Des minuscules hameaux nous montrent le chemin. Tout en conduisant d’une main sure, je me demande de quoi peuvent vivre leurs habitants… Puis des lacets et encore des lacets, quelques gués sans difficultés. Nous prenons de la hauteur sans presque nous en apercevoir.
Quoi que… Sophie, à l’arrière, doit avoir fermé les yeux. Je ne l’entends guère lorsque les roues de la voiture frôlent le précipice.
Le temps se gâte, il neige sur les sommets environnant. De quoi ajouter une touche supplémentaire à la beauté sauvage de cette piste. Je dois être le seul à espérer que la neige parviennent jusqu’à nous.

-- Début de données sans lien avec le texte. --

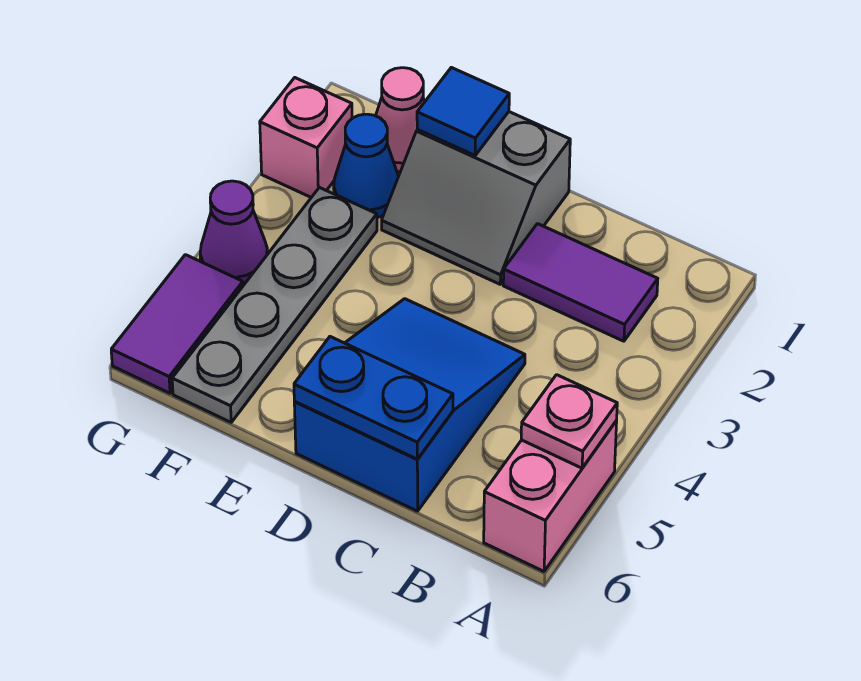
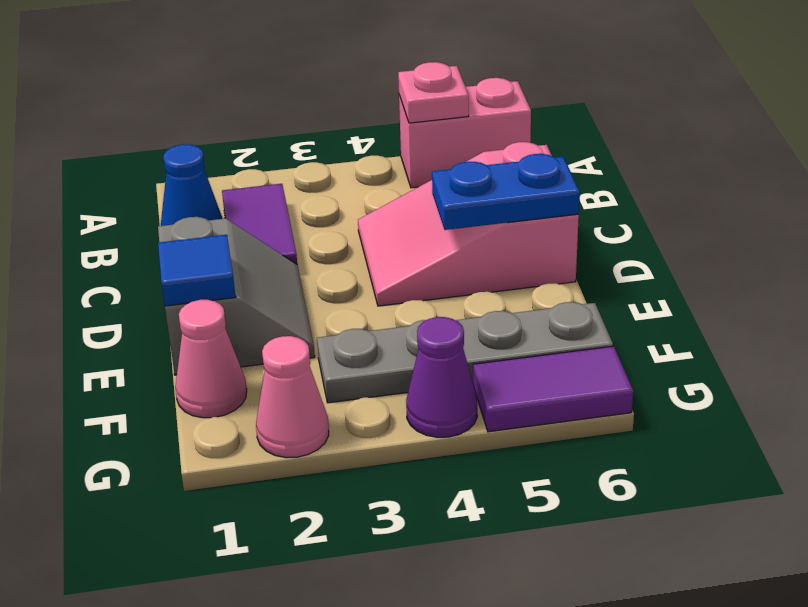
blue slope C4:D6 level 1 top 6 -> pink slope C4:D6 level 1 top 6
blue plate C6:D6 level 2 -> blue plate D5:D6 level 2
blue cone F2 level 1 -> blue cone B1 level 1
pink brick G2 level 1 -> pink cone G2 level 1

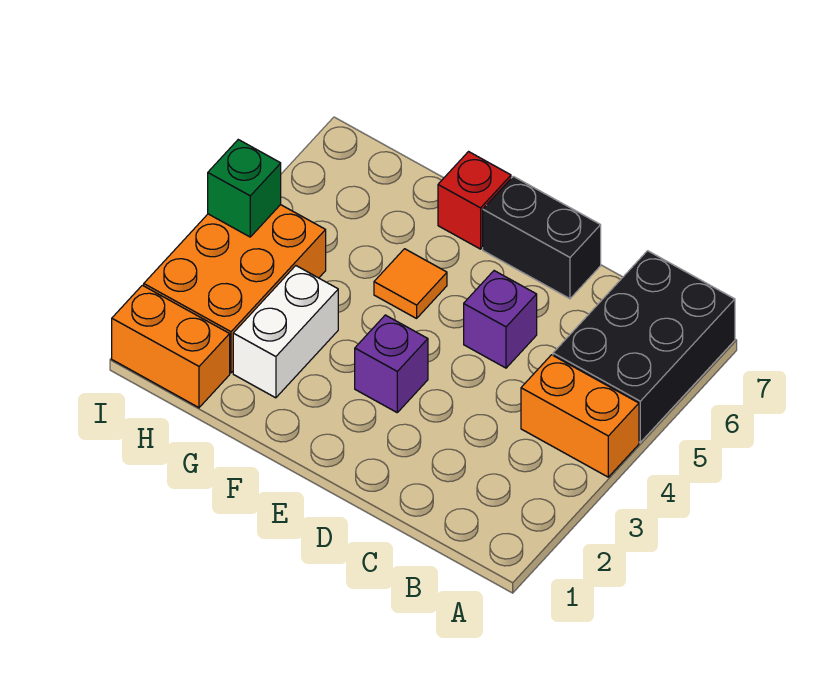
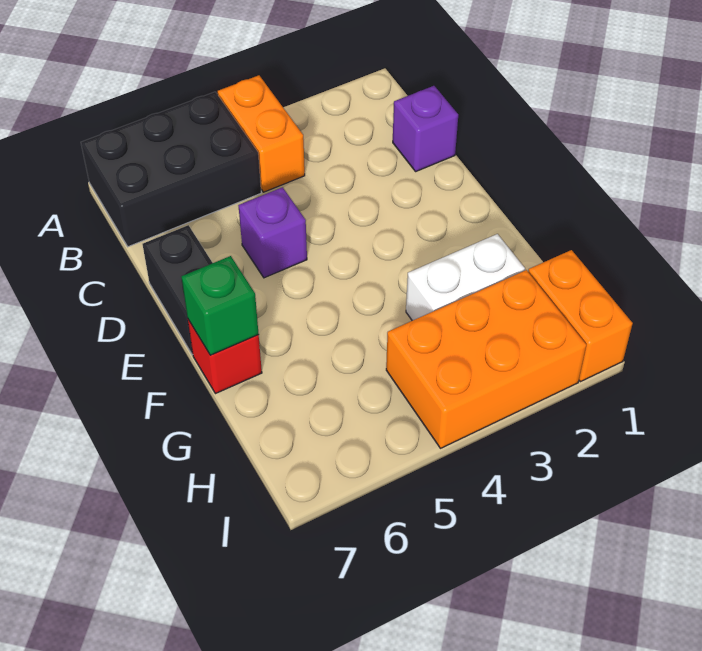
purple brick E3 level 1 -> purple brick C1 level 1
orange tile F5 level 1 -> none
green brick I4 level 2 -> green brick F7 level 2

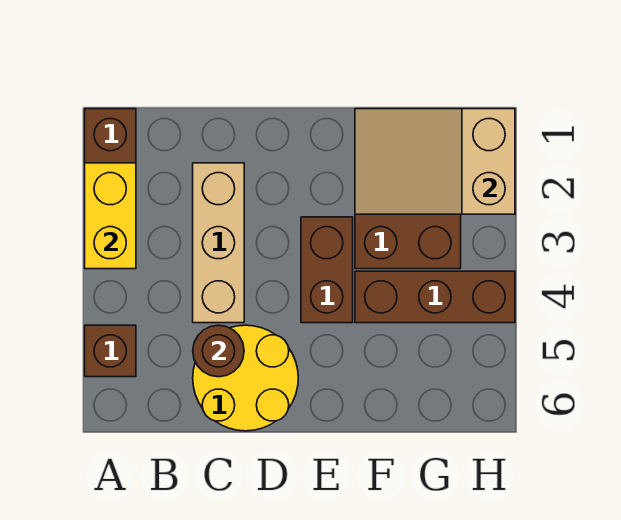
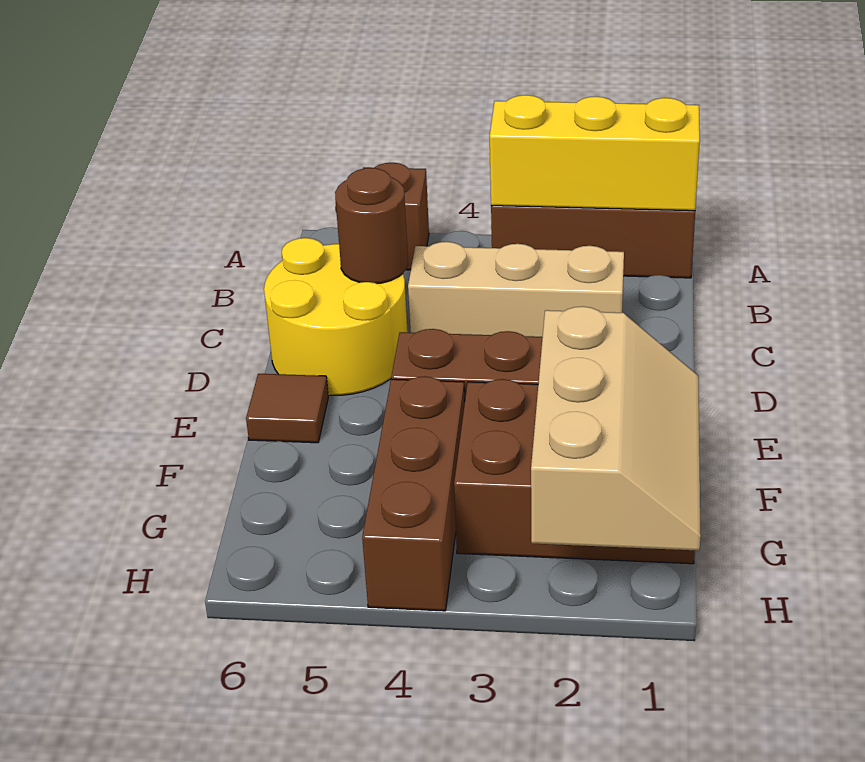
yellow brick A2:A3 level 2 -> yellow brick A1:A3 level 2
none -> brown tile E6 level 1
tan slope F1:H2 level 2 top H -> tan slope F1:H2 level 2 top 2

Malgré le froid, le vent et l’altitude, Christian est le seul à oser gravir la pente derrière elles pour atteindre les 5000 mètres. Il paye cher son courage. Je l’entends encore aujourd’hui haleter à côté de moi…
De la piste, encore de la piste, j’en voulais et je l’ai eue. Mais nous finissons pour rejoindre l’asphalte de la route pour le col de Jama. Notre périple dans le nord se termine. Ce soir, nous dormirons à San Pedro de Atacama et demain reprendrons l’avion pour Santiago.
Une petite halte à une trentaine de kilomètres de la frontière, juste le temps de grignoter quelque chose. Je fume une cigarette à l’extérieur quand Christian me rejoint.
« Le paso de Jama est fermé jusqu’à nouvel avis » me dit-il.
Elle est bonne la blague. Il pourrait au moins éviter de sourire. Mais c’est pourtant vrai !
Branle-bas de combat. Nous sommes à 350 kilomètres de Calama et notre avion décolle demain à 1600 heures.
Tout d’abord trouver où se loger. Pas évident, nous ne sommes pas les seuls à être bloqués ici. Nous finissons par trouver deux chambres dans un estaminet à Susques, à 3900 mètres d’altitude. Je ne pas m’empêcher de penser que j’ai renoncé à des itinéraires très tentant pour ne pas dormir si haut…
Puis, il s’agit de prendre une décision. Le Paso Sico, frontière à quelques dizaines de kilomètres est aussi fermé. Nous pourrions rouler jusqu’à Santiago et restituer le véhicule là-bas, en roulant jour et nuit. Plus de 2000 kilomètres en deux jours.
« C’est de la folie » s’exclame quelqu’un.
Ou alors passer par Tolar Grande, sur une piste qui traverse le désert à 3500 mètres d’altitude. Mais il nous faut un jerricane. Nous n’aurons pas assez d’essence pour arriver à Calama. Et certains craignent pour leur vie…
Des instants de tension qui s’apaisent dès que nous nous apercevons que le pneu arrière droit s’affaisse, victime d’une crevaison lente.
Il ne nous reste qu’à attendre et espérer dans notre bonne étoile. Qui ne nous a pas lâchés. Nous finirons par franchir la frontière le lendemain à 1400 heures. Notre avion partira sans nous, mais il y a un vol, le dernier, qui quitte Calama à 1900 heures…
Une course contre le temps. Et c’est vraiment dommage. La neige a transformé les paysages que nous avons déjà traversés en leur donnant une beauté indescriptible. Même pas en photo, nous n’avons pas le temps de nous arrêter !
Vous rappelez-vous du Licancabur ?
Nous finirons par gagner notre pari. L’aventure continue.